Fear of death is universal and present in every individual. Nurses in this study generally had a positive attitude towards death and dying. This is shown by the attitude towards the statement that they do not feel capable of caring for a dying patient, which was not accepted by the majority of participants. This is confirmed by a study conducted in Australia. The Cooper-Barnett study found that end-of-life care represents a significant stress and source of anxiety for nursing. This is also confirmed by a study from the United States. Nurses (especially in intensive care) were less prepared for the feelings and reactions that they encounter during end-of-life care. Therefore, they state that preparation for the feelings and reactions that staff encounter during their work is essential in nursing education.

In this study, we can conclude that years of experience and the work environment greatly contribute to the formation of the attitudes of medical staff. Since attitudes affect the work of nurses, it is necessary to change negative ones into positive ones in order to provide the patient with the highest quality health care. Patients facing the end of life encounter pain, one of the most difficult symptoms and a trigger for other unpleasant feelings. Therefore, the involvement of nurses in the treatment of pain and the formation of a positive attitude towards the use of opioids is important. Research indicates that one of the causes of thanatophobia and opiophobia is (still) the lack of education of medical staff.


Research Shortcomings

The research was limited to a small number of participants and was conducted in one institution, so the conclusions of this research cannot be generalized. In order to gain better insight into the factors that influence the attitudes of healthcare workers, especially nurses, in relation to opiophobia and thanatophobia, it is strongly suggested that research be continued with a larger number of respondents, in a larger number of healthcare institutions that provide palliative care for terminally ill patients, and simultaneously in several European Union countries.


Conclusion

In palliative care, patient care is provided comprehensively and according to the principles of a holistic and interdisciplinary approach. The most important goal in working with patients in palliative care is to maintain the best possible quality of life and alleviate suffering until the end of life.

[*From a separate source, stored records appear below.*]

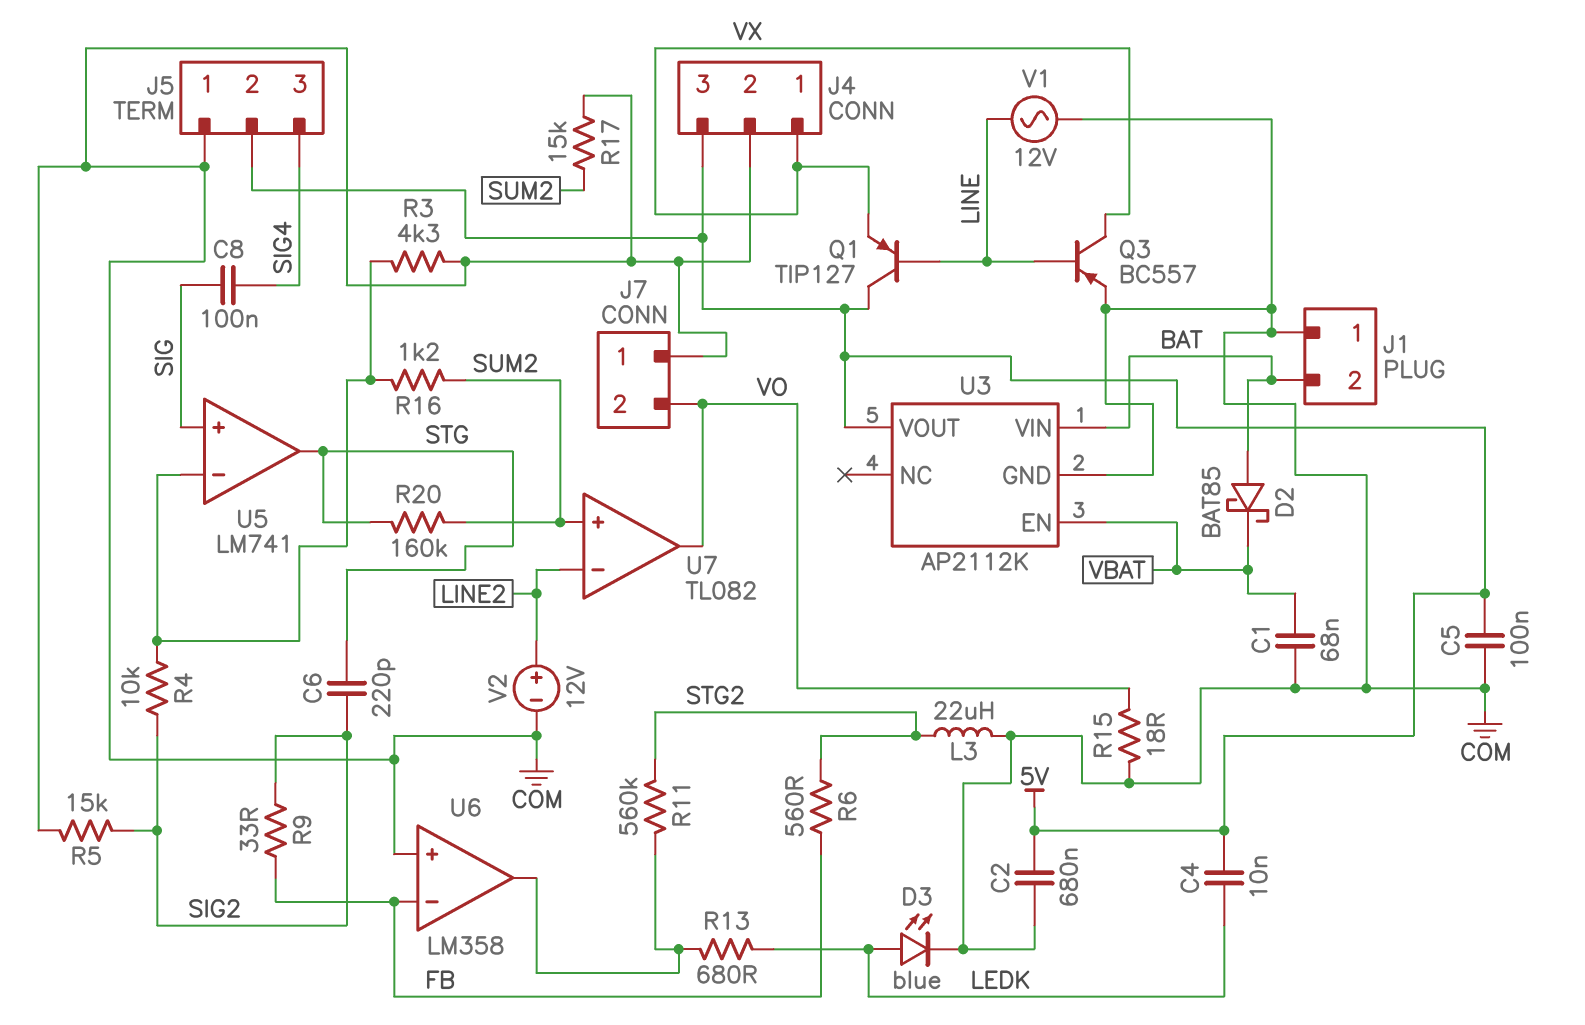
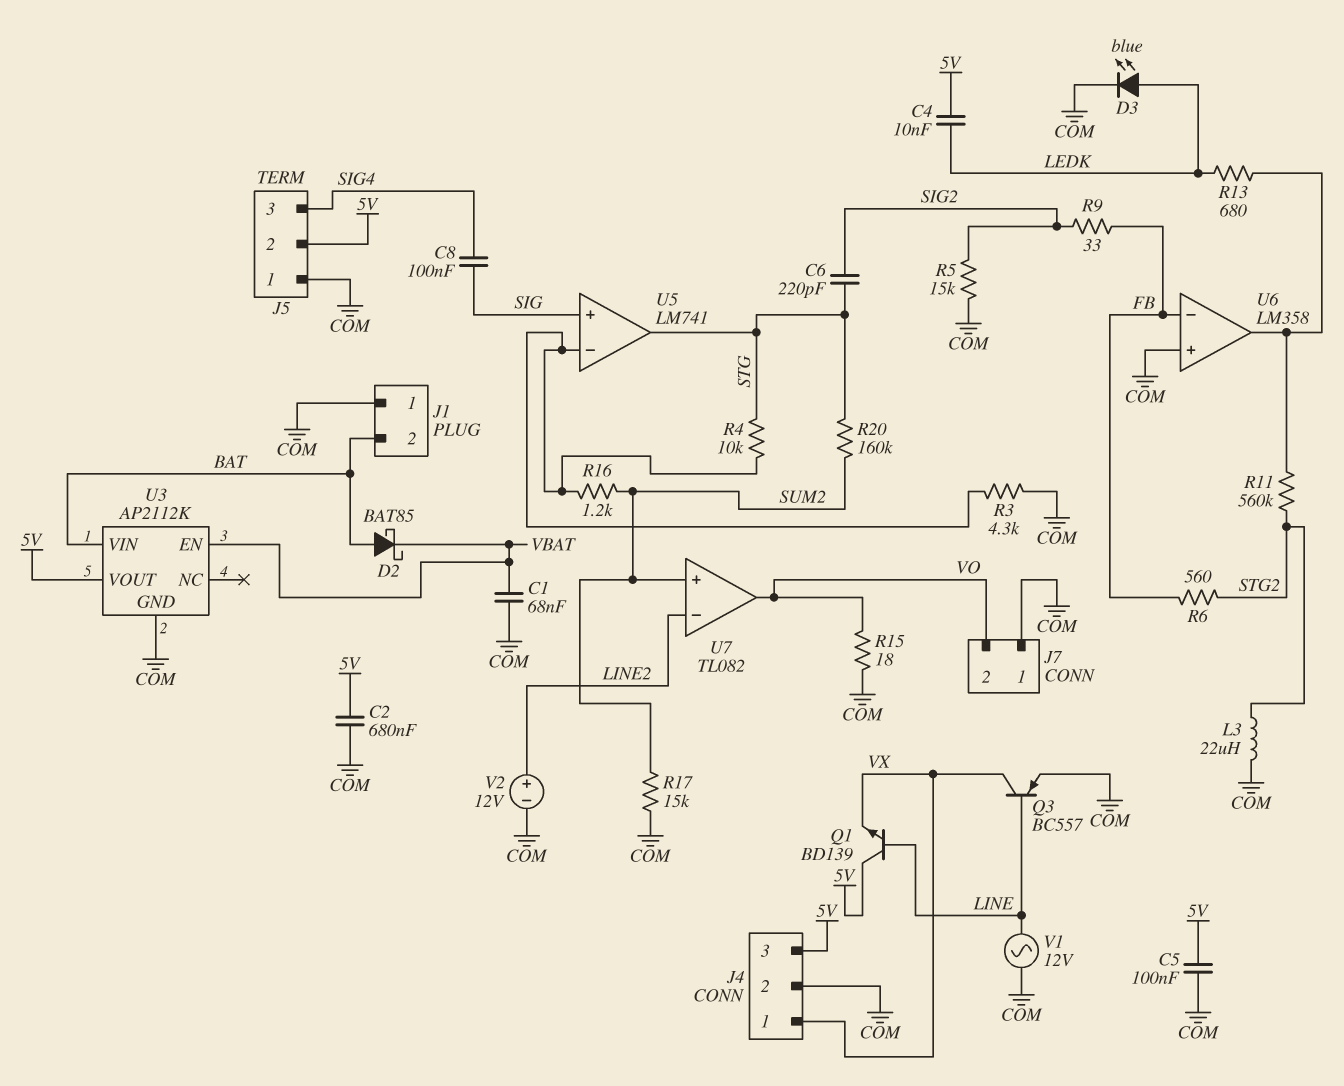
Q1: PNP TIP127 (B LINE, C 5V, E VX) -> NPN BD139 (B LINE, C 5V, E VX)
R4: 10k (SIG2, U5/in-) -> 10k (STG, U5/in-)

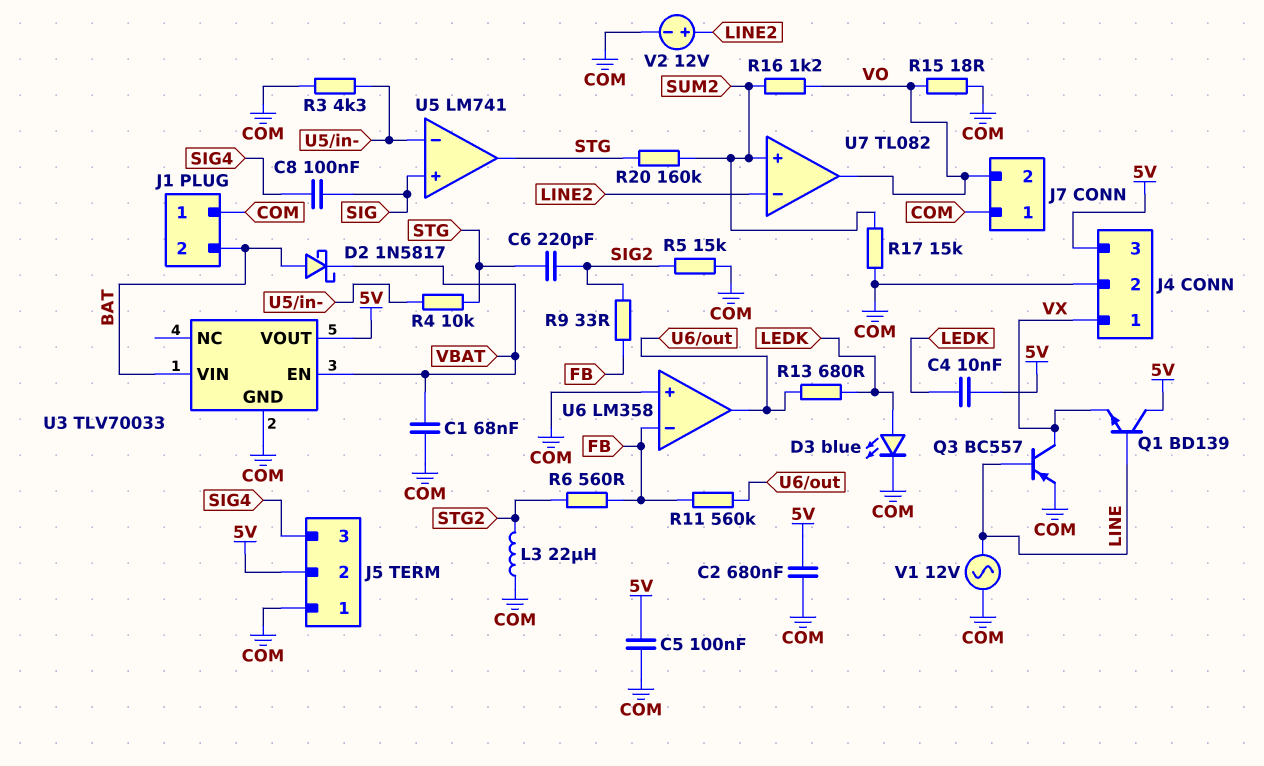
D2: schottky BAT85 (A BAT, K VBAT) -> schottky 1N5817 (A BAT, K VBAT)
R11: 560k (STG2, U6/out) -> 560k (FB, U6/out)
R16: 1.2k (SUM2, U5/in-) -> 1.2k (SUM2, VO)
U3: AP2112K -> TLV70033

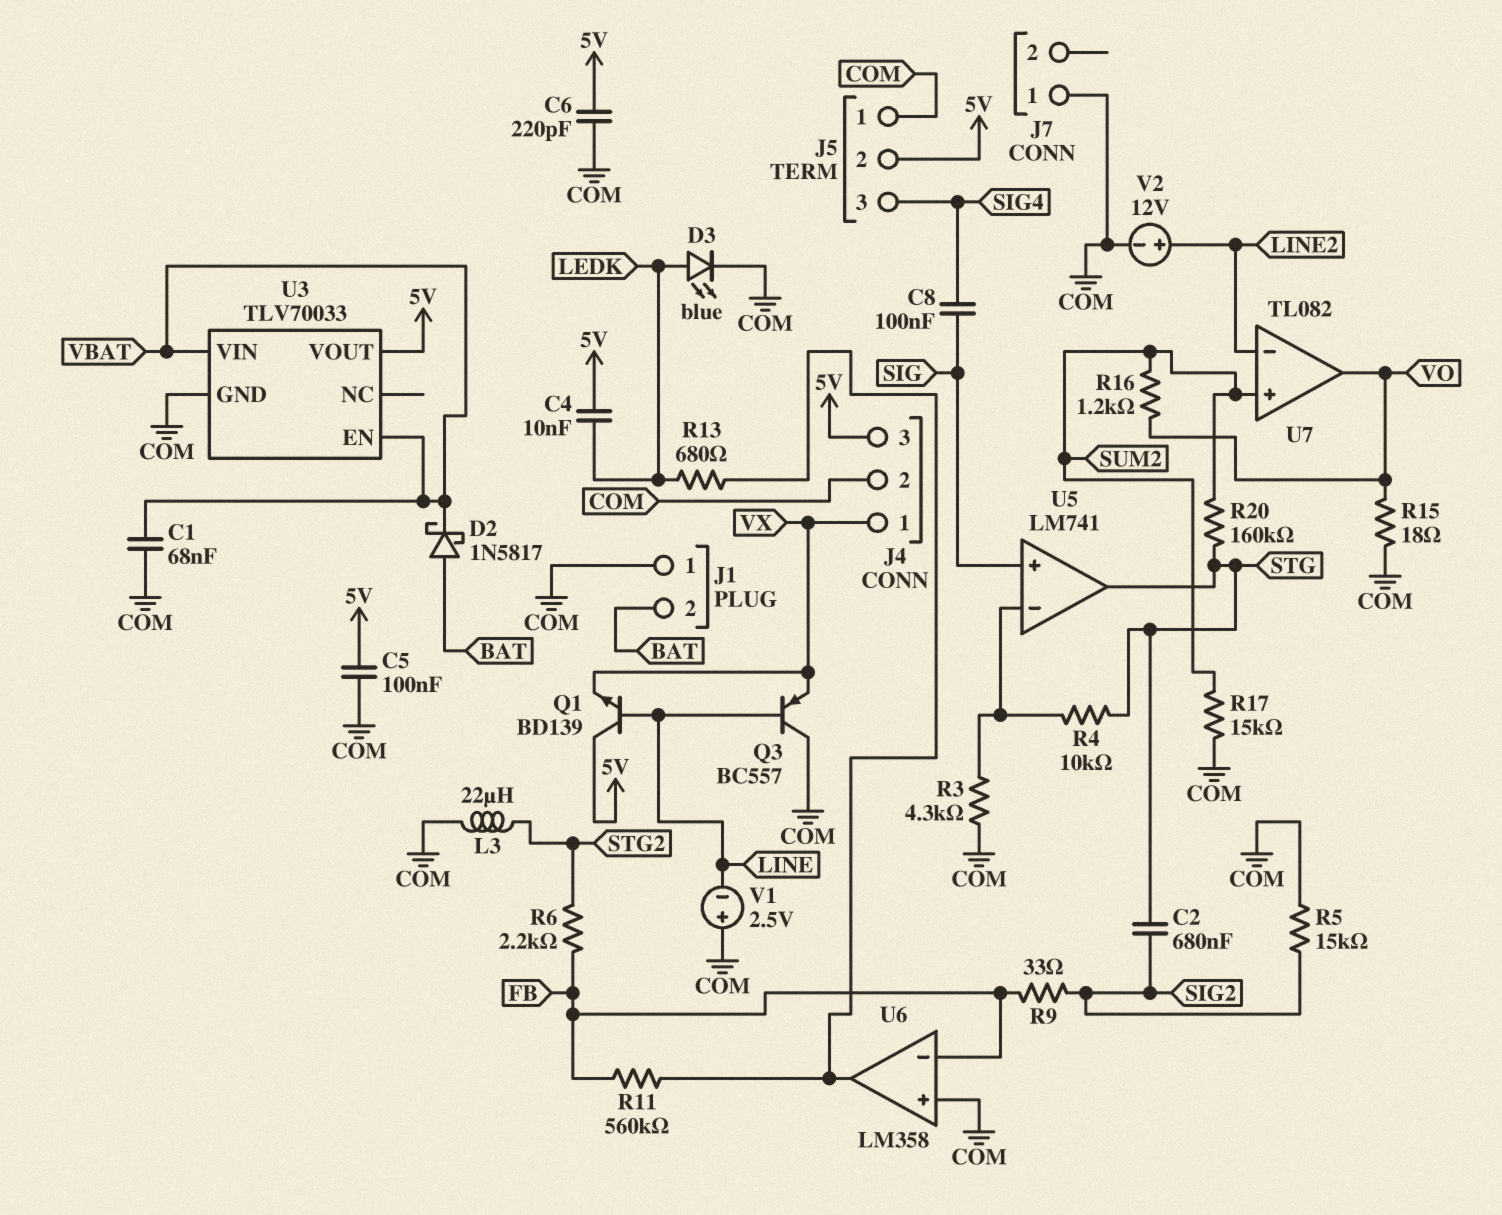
C2: 680nF (5V, COM) -> 680nF (SIG2, STG)
C6: 220pF (SIG2, STG) -> 220pF (5V, COM)
J7 pin 2: VO -> none
Q3: PNP BC557 (B LINE, C VX, E COM) -> PNP BC557 (B LINE, C COM, E VX)
R6: 560 (FB, STG2) -> 2.2k (FB, STG2)
U3 pin VIN: BAT -> VBAT
V1: AC 12V (COM, LINE) -> 2.5V (plus COM, minus LINE)

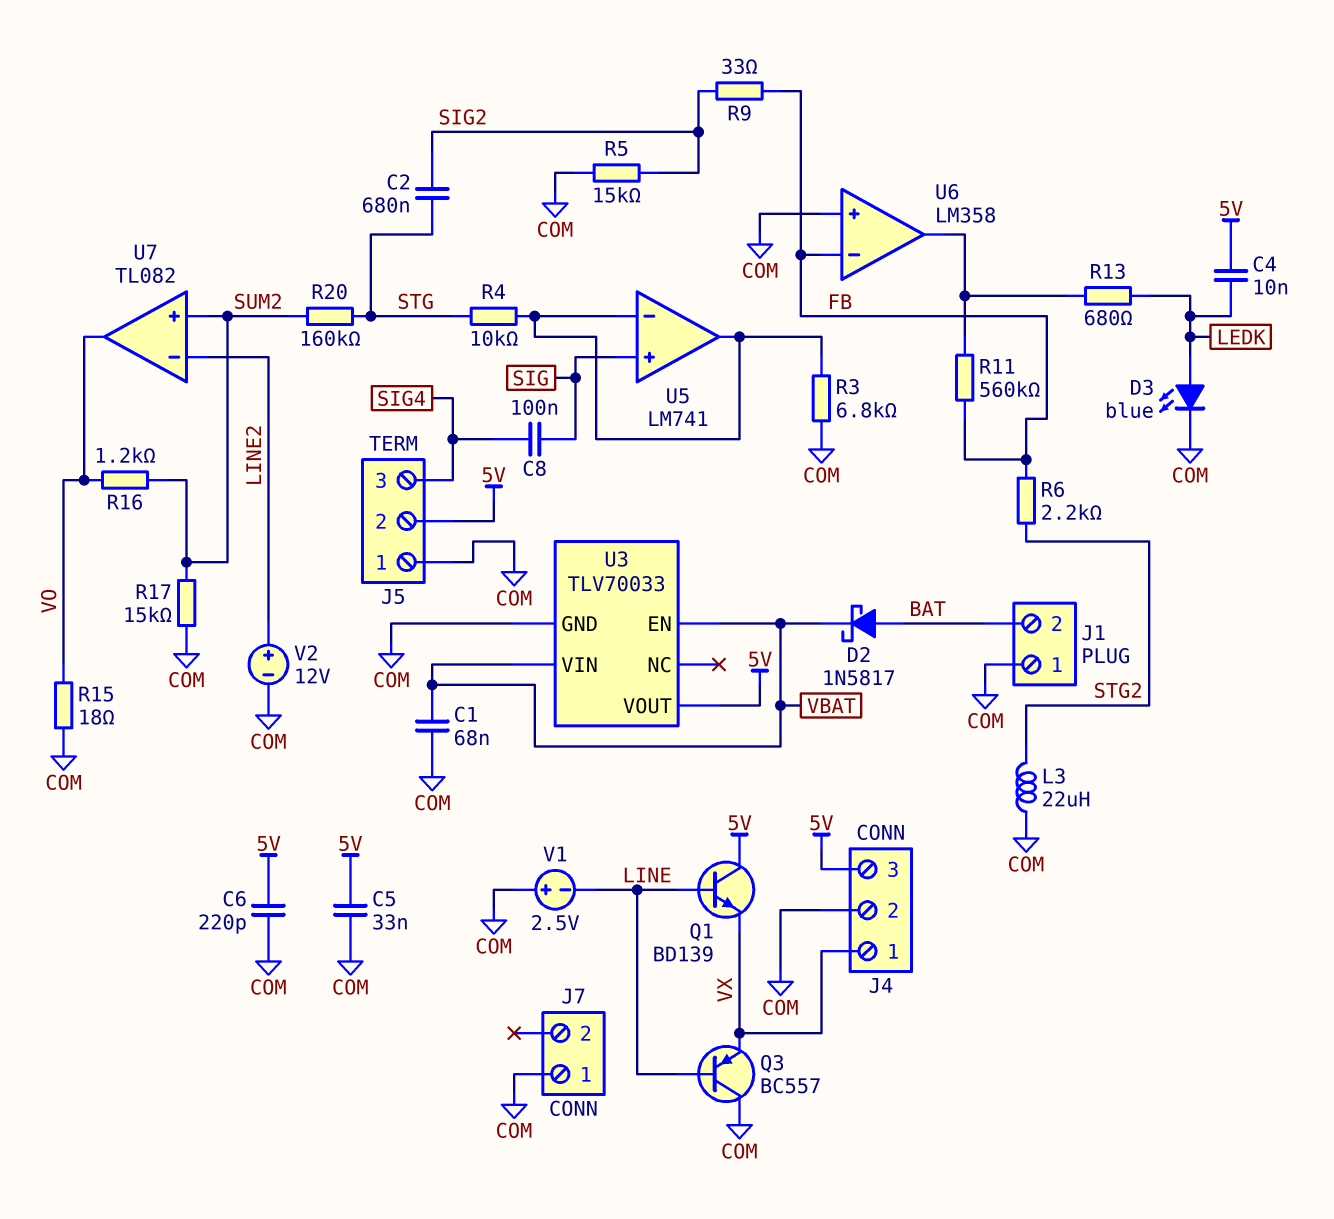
C5: 100nF (5V, COM) -> 33nF (5V, COM)
R3: 4.3k (COM, U5/in-) -> 6.8k (COM, U5/in-)
U5 pin out: STG -> U5/in-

In palliative care, the priority in patient care shifts from curative to palliative, and the focus is primarily on satisfying some of the patient’s most important needs, such as pain relief. This requires knowledge of good and correct pain assessment, the choice of analgesics and non-pharmacological methods of pain treatment, and finally the evaluation of care.

Patients with malignant pain require adequate therapy, which often requires the use of opioid analgesics. In our society in general, including among medical staff, there is very often a fear of developing addiction or overdose with opioids. Poor education, stigmatization.

Fear of side effects often leads to patients not receiving adequate pain therapy. Despite the presence of opiophobia, medical staff in this study demonstrated adequate knowledge about the use of opioids compared to other studies. Medical staff in palliative care departments are more likely to encounter the use of opioids, which is why they have more positive attitudes about this form of therapy.

In palliative care departments, staff also encounter dying patients more often and therefore have greater experience and different, more positive attitudes towards dying and death. The main conclusion of this study is that the cause of thanatophobia and opiophobia mainly lies in the insufficient education of medical staff, which indicates the need for greater education of staff in palliative care and pain management.